One thing we *can* say is that some physically instantiated triangles are more perfect than others. We know this because our intellects can perfectly grasp the form of a triangle. And we can see the gaps between what we know with absolute certainty to be a triangle and our attempts to instantiate that triangle. From this it necessarily follows that the state of affairs described by the Pythagorean Theorem is a real feature of the universe.

Of course, this meditation on the state of affairs described by the Pythagorean Theorem is illustrative of a much larger point. Namely, that naturalism, with its materialist metaphysics, struggles to account for the realm of a priori truths and our ability to grasp them. When pressed to provide such an account, naturalists typically resort to just-so stories about tigers lurking in the tall grass, and how our primitive ancestors must have developed a capacity for abstract brain illusions or we wouldn’t be here. Of course there is no direct evidence for these stories, nor could there ever be. They are exercises in speculation and are plausible in direct proportion to your belief in the premise that materialism is true. And that is all they are.

Objection: Earlier you said the PT was not affected by general relativity. But Einstein shows that real space is not Euclidean at all!

Reply: Yes, well, if you find yourself near a black hole and your triangles are behaving in a manner that would scandalize Euclid, rest assured there is a suitable non-Euclidean geometry for just such an occasion. But that is no help to the naturalist and his materialist metaphysics. The theorems posited by those geometries bear all of the properties relevant to our present discussion, insoluble immateriality, immutability, etc., and so pose the same problems for materialists. It’s worse, even. The geometries of curved space were discovered long before Einstein dared to believe that they describe features of the actual material universe, so they can’t be dismissed as the illusory product of brains generalizing from experience.

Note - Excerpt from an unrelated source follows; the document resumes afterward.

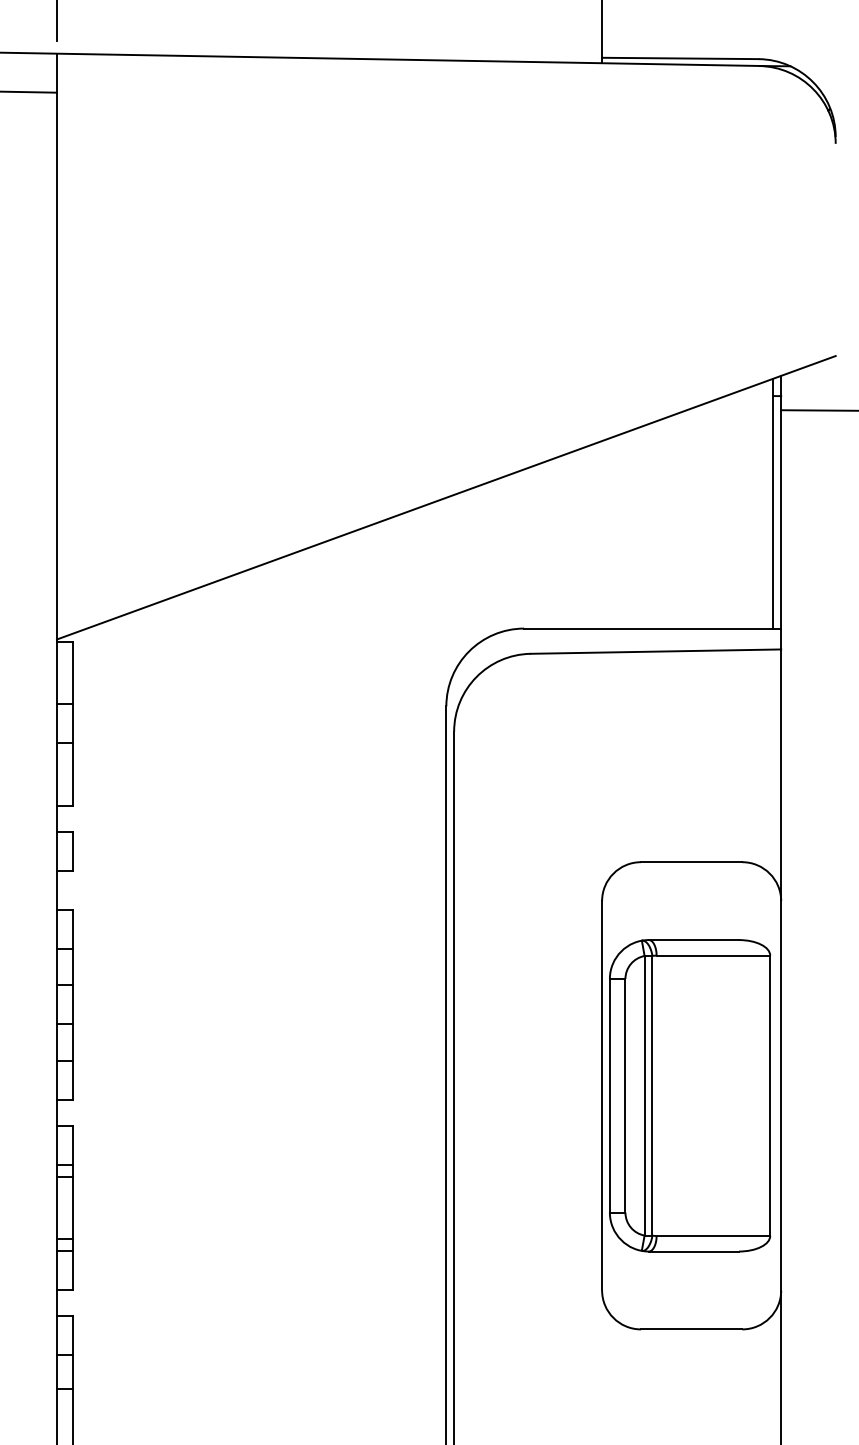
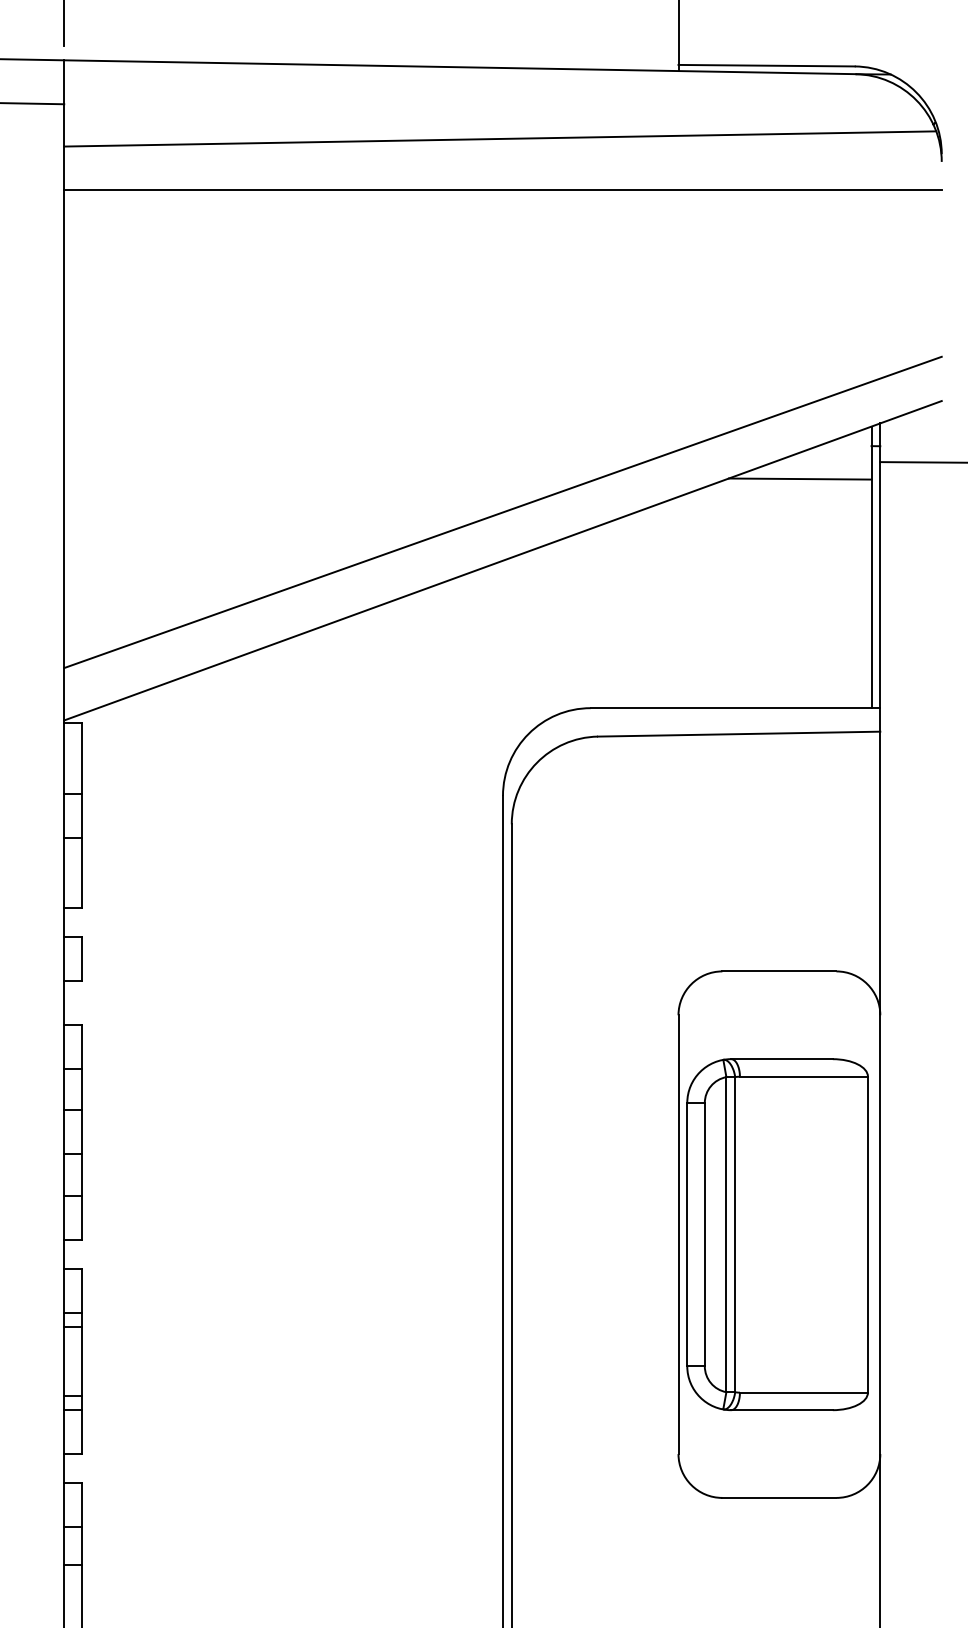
line: (443, 123) -> (499, 138), added
line: (446, 169) -> (503, 190), added
line: (709, 424) -> (799, 478), added
line: (446, 454) -> (503, 511), added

Again, the Pythagorean Theorem is not true because of any particular sequence of electrochemical impulses in the brain. It is true necessarily, all on its own. You see that it is true the moment you understand it. It is self-evidently and necessarily true. Recognizing this is a priori intuition at work. That is, the unique capacity of human beings to grasp such truths. But the Pythagorean Theorem doesn’t need you in order to be true. It is true quite independent of you or your electrochemical brain impulses.